Get out of there, pronto. Nothing you describe is any of your business. None of it.
posted by jbenben at 6:29 PM on October 13, 2014 [4 favorites]


There are a few options:
1. ignore it -- do your job, avoid doing extra work, seek emotional validation from your coworkers, and eventually find a different job.
2. fight it -- do your job, document everything, and quietly build support with other people to raise questions about the boss's leadership.
3. join it -- go read The Gervais Principle and then start playing the same power games your boss plays instead of doing your job. He will get promoted soon and someone will need to fill his place...
posted by sninctown at 7:59 PM on October 13, 2014 [2 favorites]


I worked for someone like this for more than a year and one of my best life decisions was to leave. The kind of company that would put someone like that at such a high level in the company was not a company I wanted to work for. Their choice in leadership reflected the tanking that particular company has taken.

Go somewhere better that hires better leaders.
posted by raw sugar at 9:20 PM on October 13, 2014


My very last boss I ever had was like this. Fifteen years ago she propelled me into a successful consulting career.

If you absolutely cannot escape, consider the fact that this person's behaviour is visible to others as well. Often people like this get moved around pretty fast, so it might not last. But my heart is with you. It's hard working for a dick.
posted by salishsea at 10:40 PM on October 13, 2014 [1 favorite]


Unless you are a union delegate in a country where this is a legally protected role, or utterly 100% indispensable, speaking truth to power is a very risky thing to do in a work place. Big bosses mostly protect little bosses lest the underlings get the wrong idea like maybe they can effect change by working collectively. If big bosses don't protect little bosses, then their immediate layer of subordinates who they actually know personally won't trust them any more, and that hurts them. Finally, big bosses value obedience more than they value effectiveness.

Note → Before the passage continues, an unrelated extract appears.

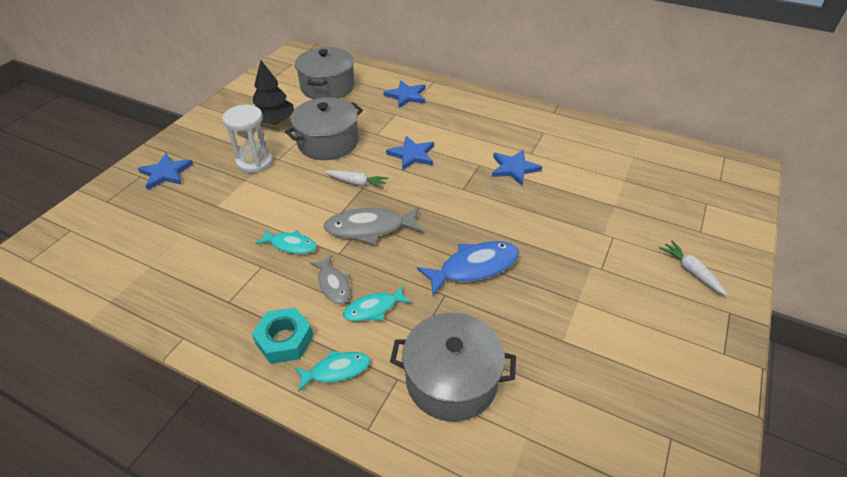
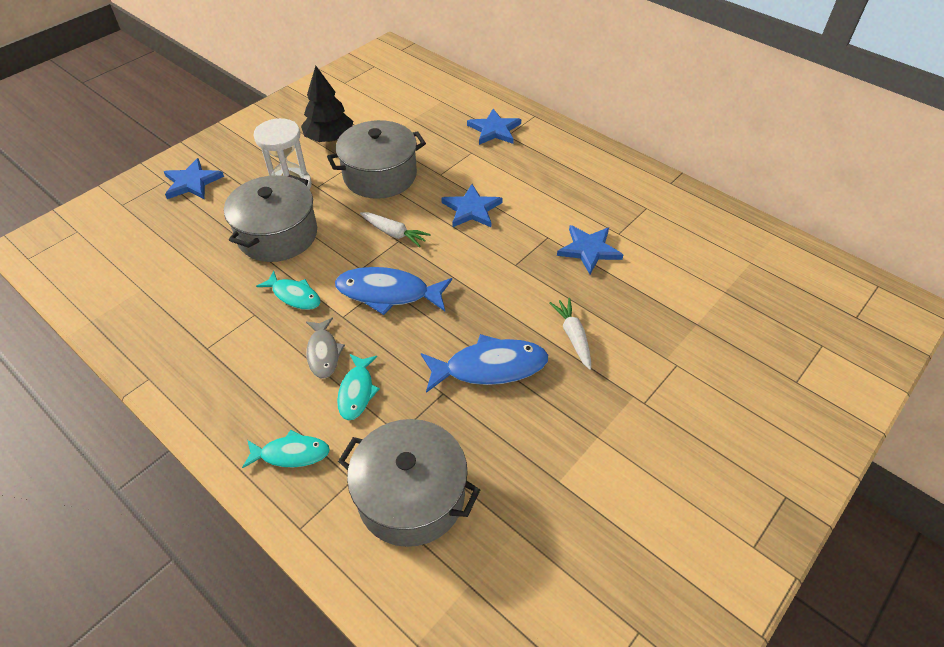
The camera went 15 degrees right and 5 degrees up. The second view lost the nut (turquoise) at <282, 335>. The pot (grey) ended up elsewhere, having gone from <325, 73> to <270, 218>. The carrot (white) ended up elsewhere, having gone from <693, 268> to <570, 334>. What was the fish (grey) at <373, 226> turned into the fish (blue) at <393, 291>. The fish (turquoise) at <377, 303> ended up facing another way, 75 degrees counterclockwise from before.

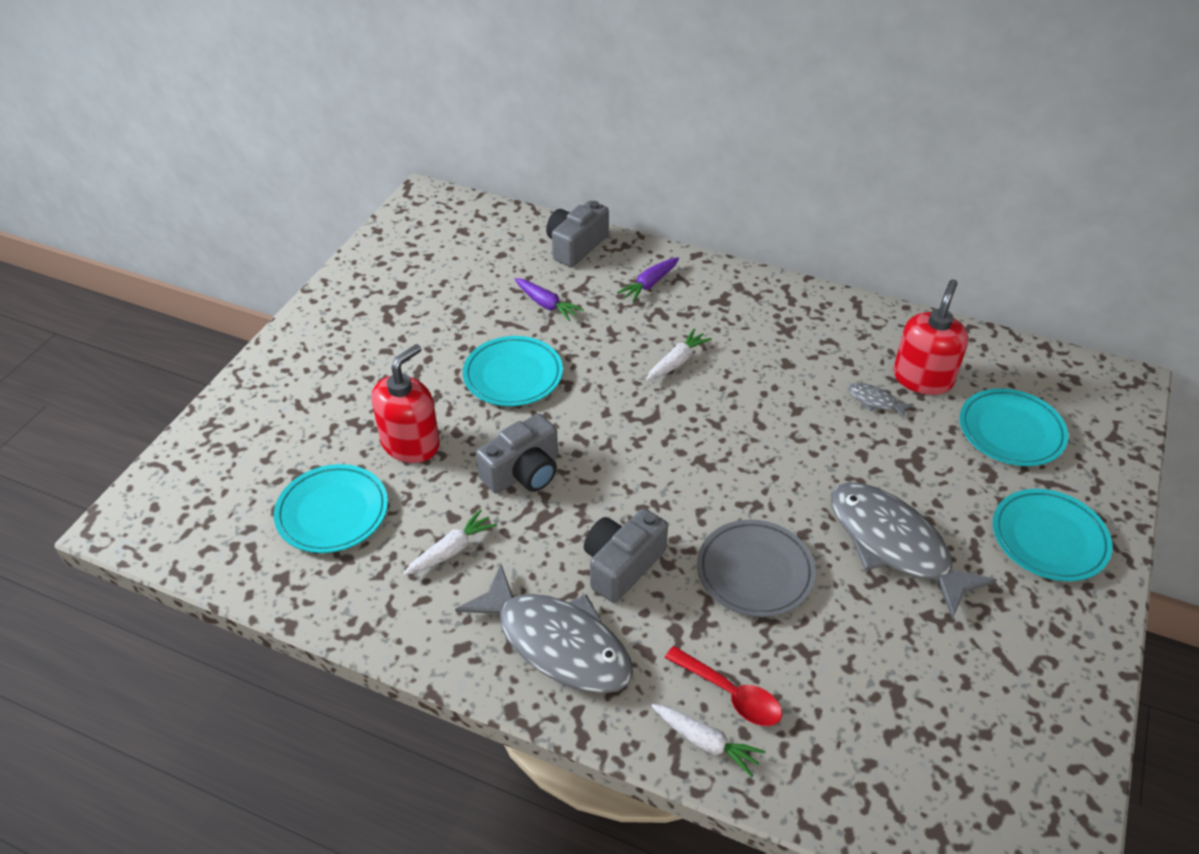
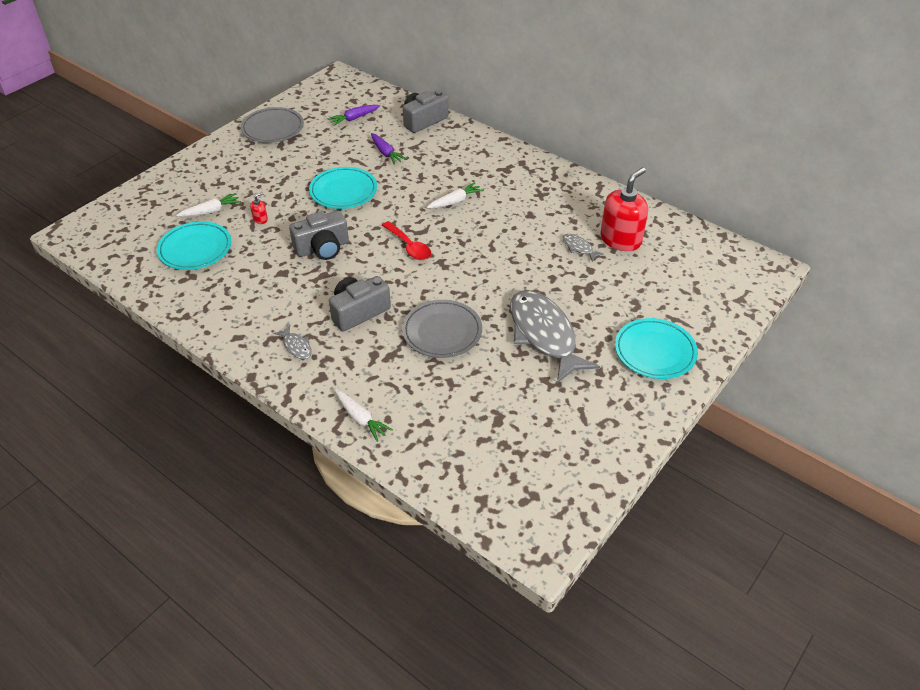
The camera went 15 degrees right and 0 degrees up. The second view lost the plate (turquoise) at <1014, 427>. The second view gained the plate (grey) at <272, 125>. The carrot (white) ended up elsewhere, having gone from <450, 542> to <209, 205>. The carrot (purple) ended up elsewhere, having gone from <648, 279> to <353, 115>. The spoon (red) ended up elsewhere, having gone from <723, 686> to <406, 240>. The size of the soap dispenser (red) at <405, 403> changed by a factor of 0.40. The size of the fish (grey) at <544, 629> changed by a factor of 0.41.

Look out for yourselves by keeping excellent records and providing mutual moral support. Bail the second you get a chance.

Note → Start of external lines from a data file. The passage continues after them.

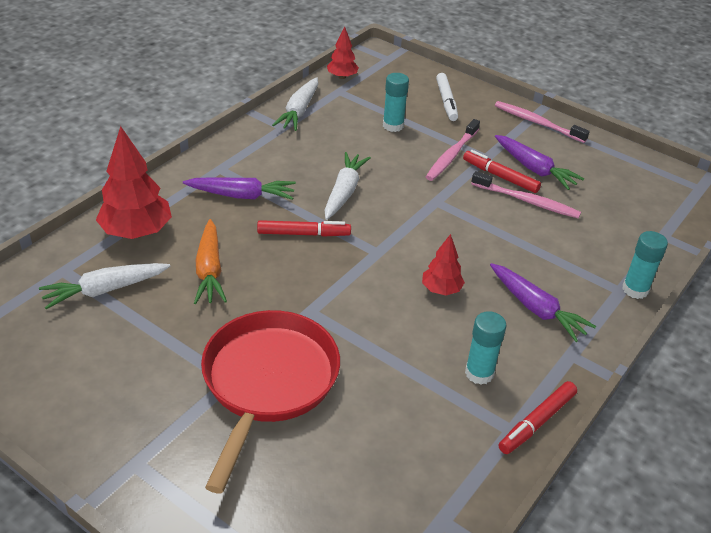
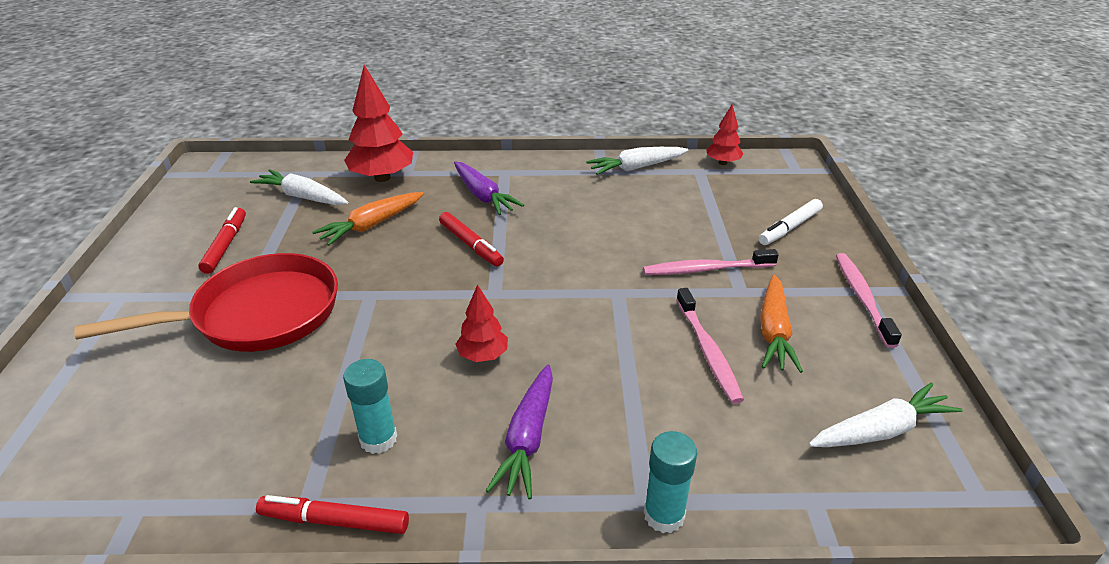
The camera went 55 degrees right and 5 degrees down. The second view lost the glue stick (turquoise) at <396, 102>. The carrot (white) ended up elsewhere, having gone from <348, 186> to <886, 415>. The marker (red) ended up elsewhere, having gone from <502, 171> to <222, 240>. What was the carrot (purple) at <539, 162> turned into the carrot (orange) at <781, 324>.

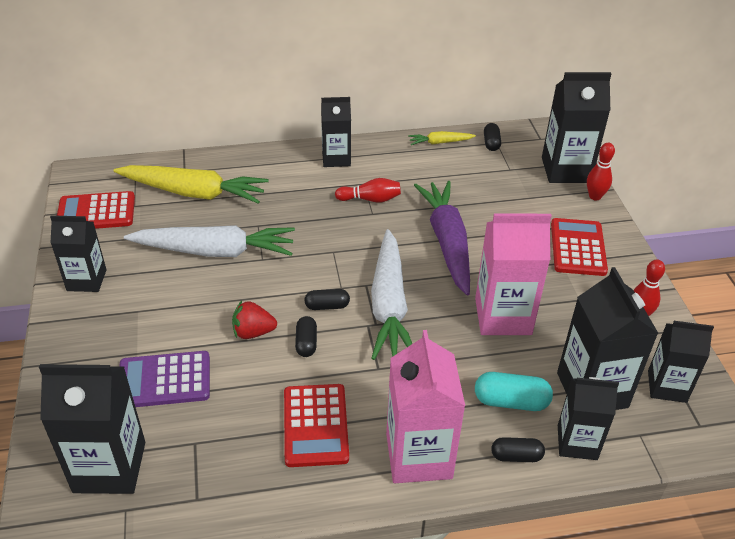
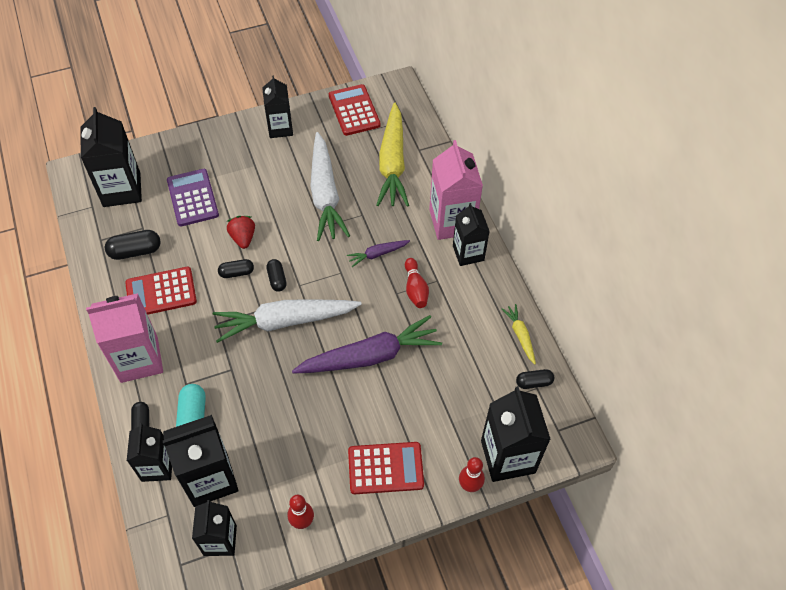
The camera went 80 degrees right and 15 degrees up. The second view gained the capsule (black) at <133, 245>. The second view gained the carrot (purple) at <378, 253>. The carton (pink) ended up elsewhere, having gone from <513, 274> to <456, 190>.

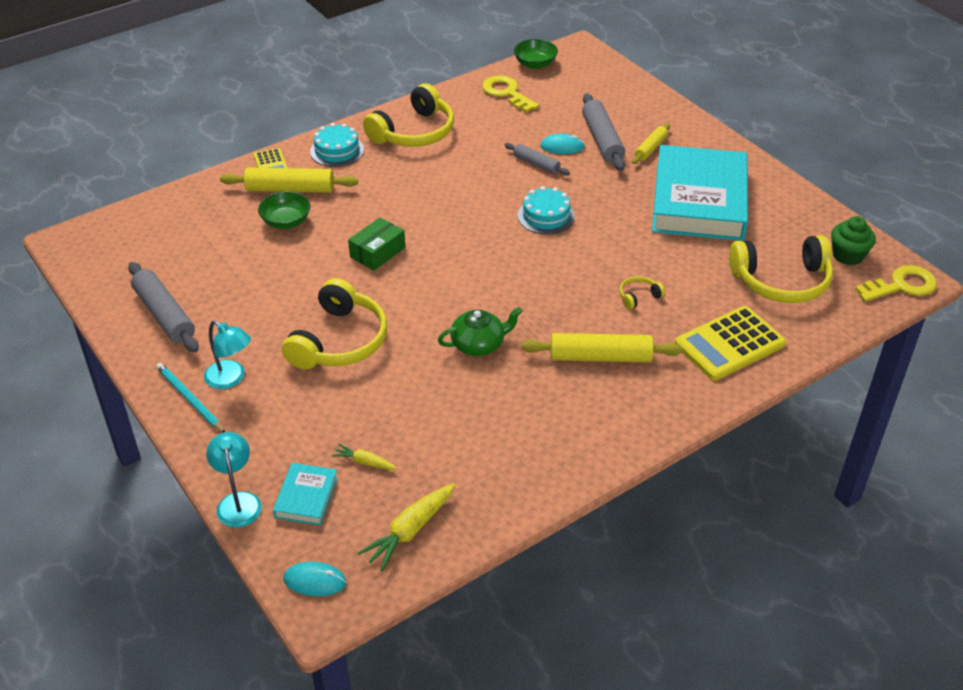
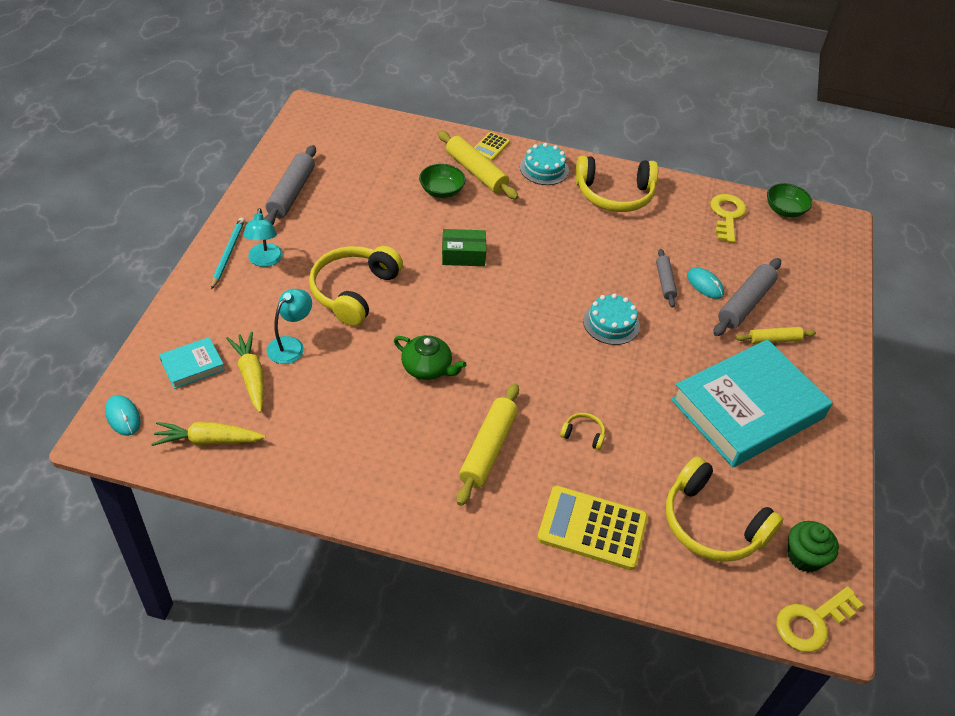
The camera went 45 degrees right and 5 degrees up. The lamp (turquoise) ended up elsewhere, having gone from <234, 480> to <289, 326>. The headphones (yellow) at <334, 324> ended up facing another way, 135 degrees clockwise from before. The rolling pin (yellow) at <602, 348> ended up facing another way, 60 degrees clockwise from before. The key (yellow) at <896, 283> ended up facing another way, 120 degrees clockwise from before. The size of the carrot (yellow) at <364, 456> changed by a factor of 1.75.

Don't forget, if dude has promoted incompetents, even if he gets replaced, you'll be stuck with the people he promoted.

To add to ctmf's list of fault -> virtue translations: drives off half the team leaving the other half to do the same amount of work = runs a lean and effective organisation.
posted by i_am_joe's_spleen at 12:44 AM on October 14, 2014 [2 favorites]


Response by poster: Hi Everyone, and thanks for the responses. It's clear the next step is for me to find something else, and believe me, that's underway.

To address some of the concerns:
1) "speaking truth to power" - this man does not understand the files he is responsible for, and often will mis-characterize what's going on when speaking to his boss about them. That leads to crazy decisions that will have a deleterious impact on us all (including my boss). Since I cannot trust that the correct information will pass from my boss to his boss, I have instituted a system whereby I copy his boss on any piece of business within my control that he needs to be informed of. As the senior boss is a micromanager, he loves this arrangement, and it protects my boss' ass. That doesn't stop me from pointing out to my boss as many times a day as I need to that he needs to be on top of this file. He agrees with me, BTW, but claims he just can't keep it in his head. I personally think he's using me for a patsy.

2a) I am unionized, and for the moment, in a situation of being indispensable for the specific file I'm responsible for. I also have two other jobs (and my boss knows this), so threats to fire me don't elicit the fearful response I suspect he hopes for.
2b) I have people reporting to me, and I know if I don't do something, he will just come down hard on them instead of me. I'd rather his attention was focused on me.

Thanks for your support and advice!
posted by LN at 7:30 AM on October 14, 2014 [1 favorite]


Response by poster: To clarify 1) above - I make sure the work is done and no-one could complain, but I make sure it's clear where the breakage is, and it's not me.